10.7. Applicable Laws.
This Agreement shall be governed, construed and enforced in accordance with the laws of the Province of Ontario, Canada. Each Party agrees that any legal action, proceeding, controversy or claim between the Parties arising out of or relating to this Agreement may be brought and prosecuted only in a court of law in the Province of Ontario, Canada, and by execution of this Agreement each Party hereto submits to the exclusive jurisdiction of such court and waives any objection it might have based upon improper venue or inconvenient forum.
By marking the “I have read and agree to the terms and conditions” checkbox, PureModern Partner hereby fully agrees with all terms and provisions.
11. PureModern PARTNER COMMERCIAL TERMS.
11.1. Payment Under Plans.
Payments due under the Referral Plan will be distributed to the PureModern Partner twice per month (the “Payment Period”).
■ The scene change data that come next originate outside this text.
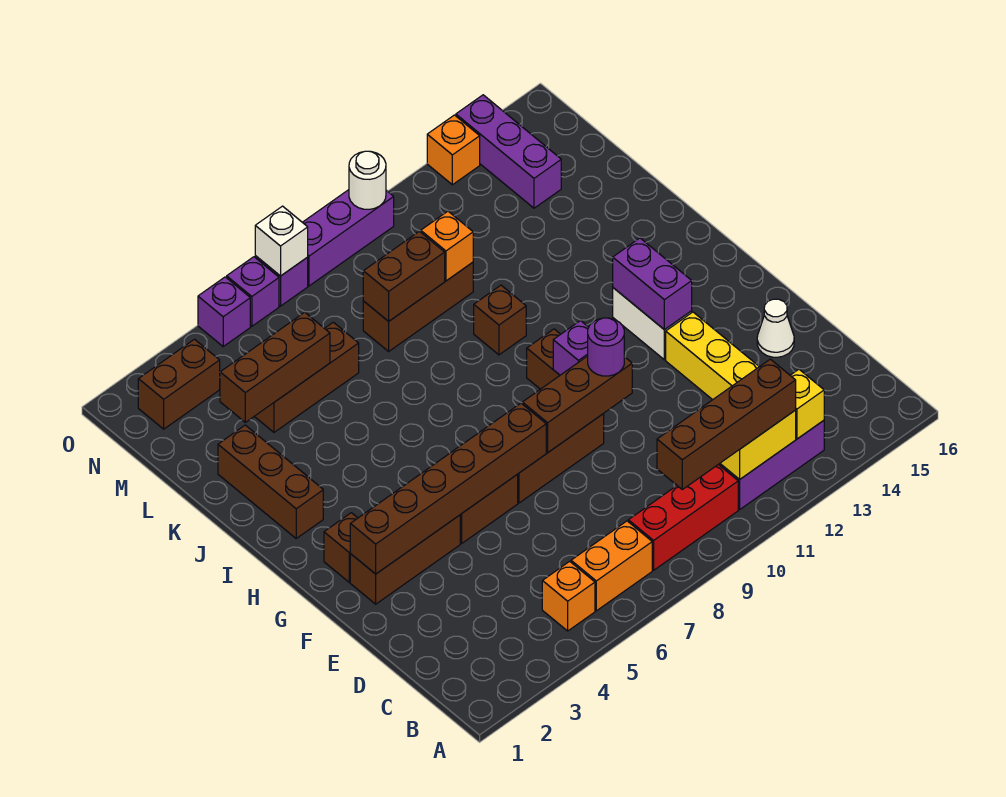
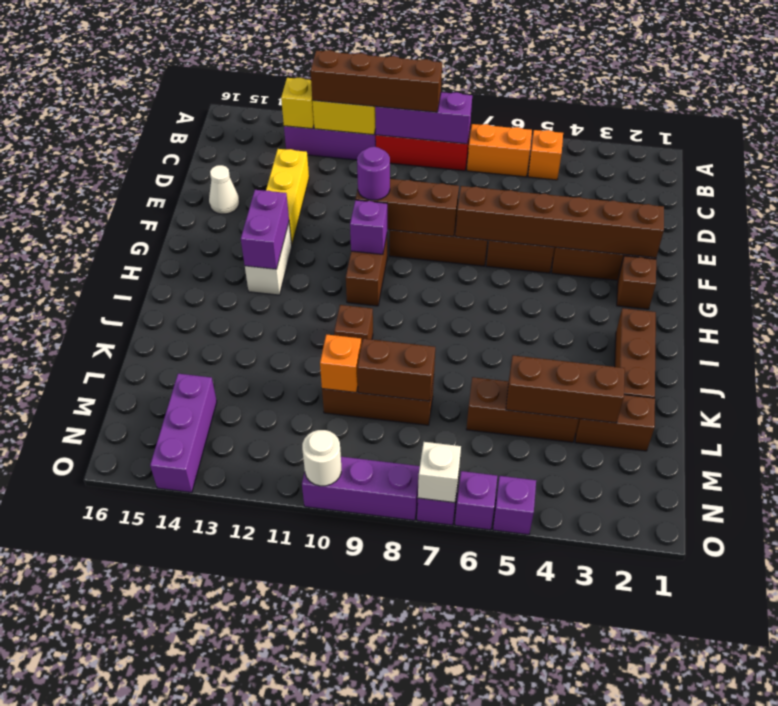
none -> purple brick B8:B10 level 2
brown brick N2:N3 level 1 -> brown brick L2:L3 level 1
orange brick O13 level 1 -> none

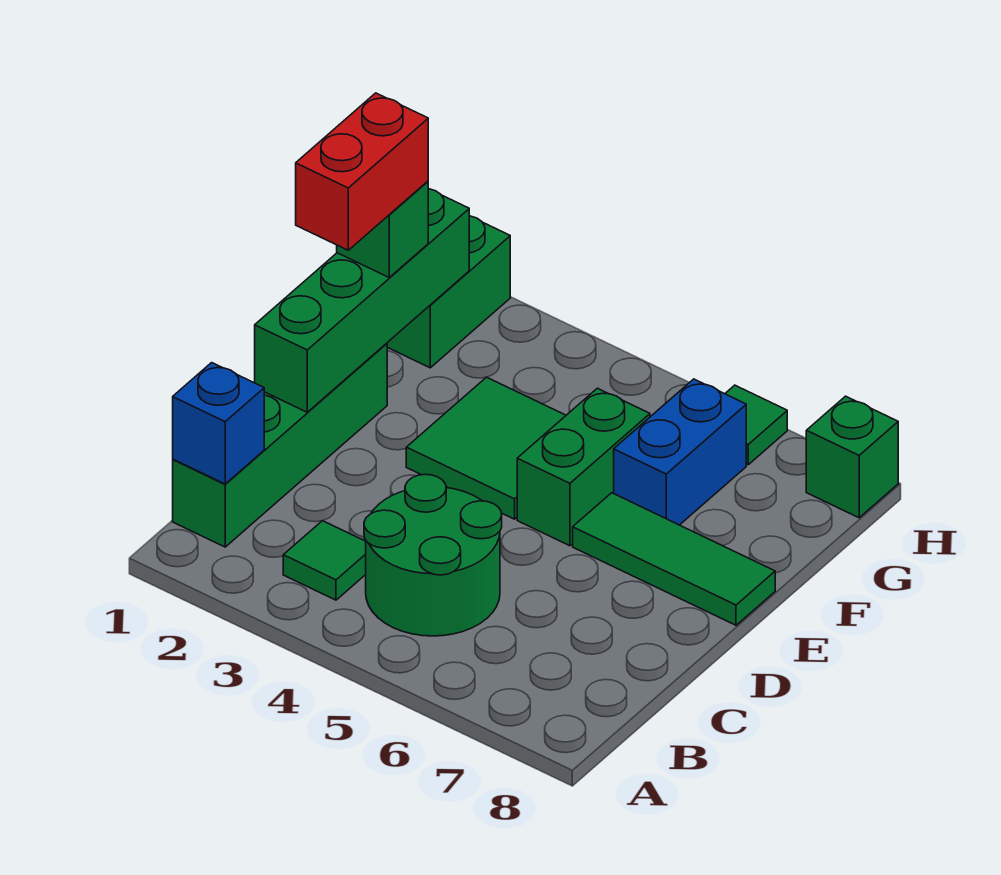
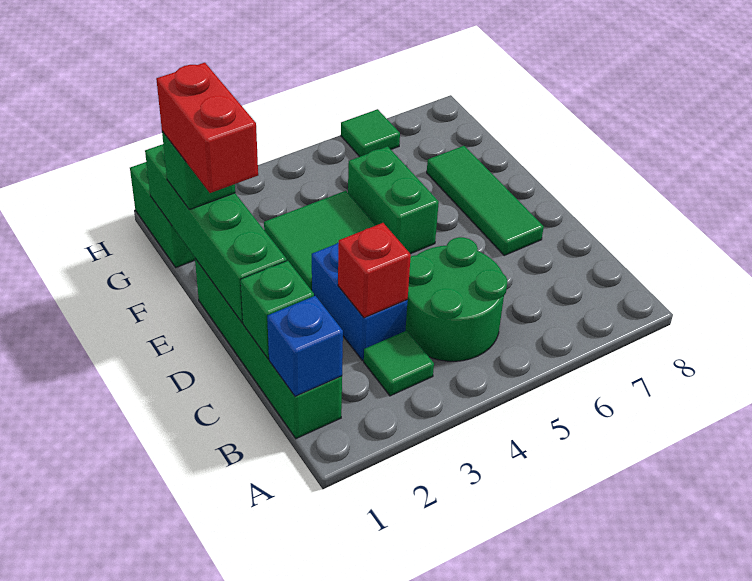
none -> red brick C3 level 2
green tile E6:E8 level 1 -> green tile D7:F7 level 1
blue brick F6:G6 level 1 -> blue brick C3:D3 level 1
green brick H8 level 1 -> green brick C1 level 2

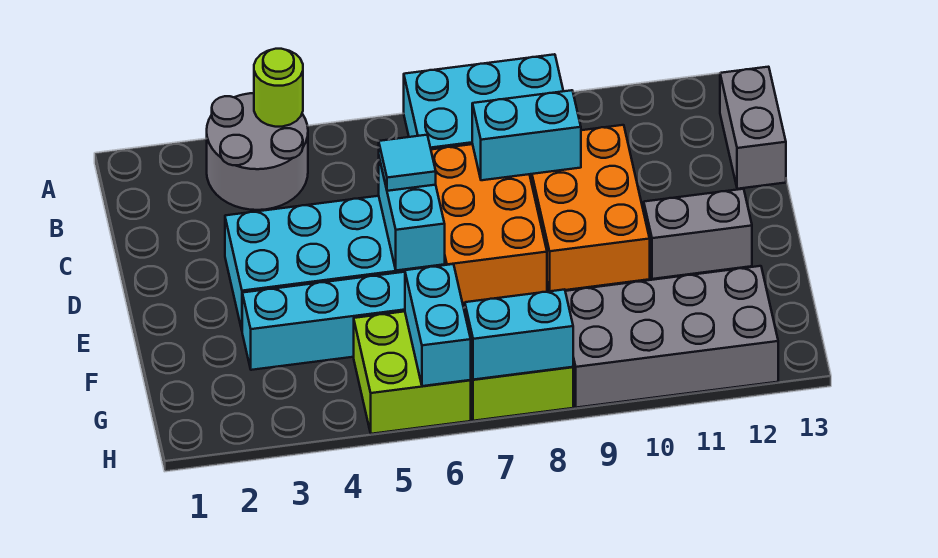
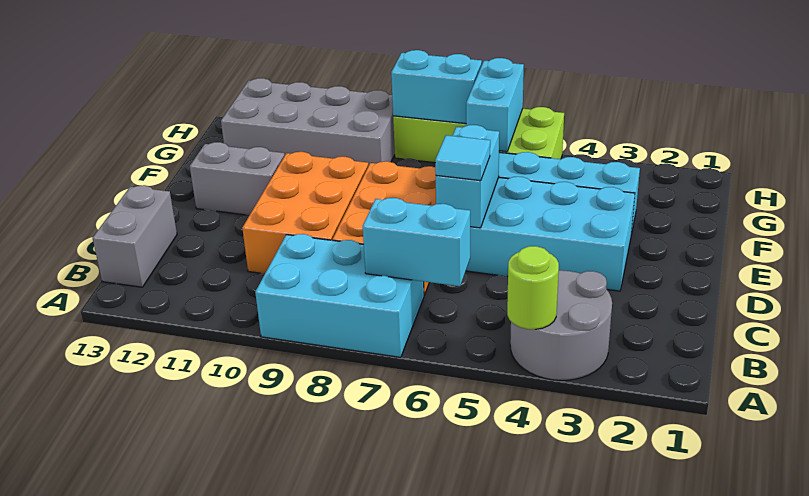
cyan brick C8:C9 level 2 -> cyan brick B6:B7 level 2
If the account balance of a PureModern Partner is less than USD$25 at the end of the Payment Period, such funds will remain in the account until the end of the first Payment Period in which the account has USD$25 or more.
Notwithstanding the definition in of Reference Plan in 1.14, PureModern shall not be responsible to pay any commissions for a Lead created or owned in whole or in part by a PureModern Partner.
PureModern reserves the right to cancel or modify the PureModern Partner Program Agreement in its entirety, including Fees & Payments and the PureModern Partner Commercial Terms, upon 60 days’ notice to a PureModern Partner.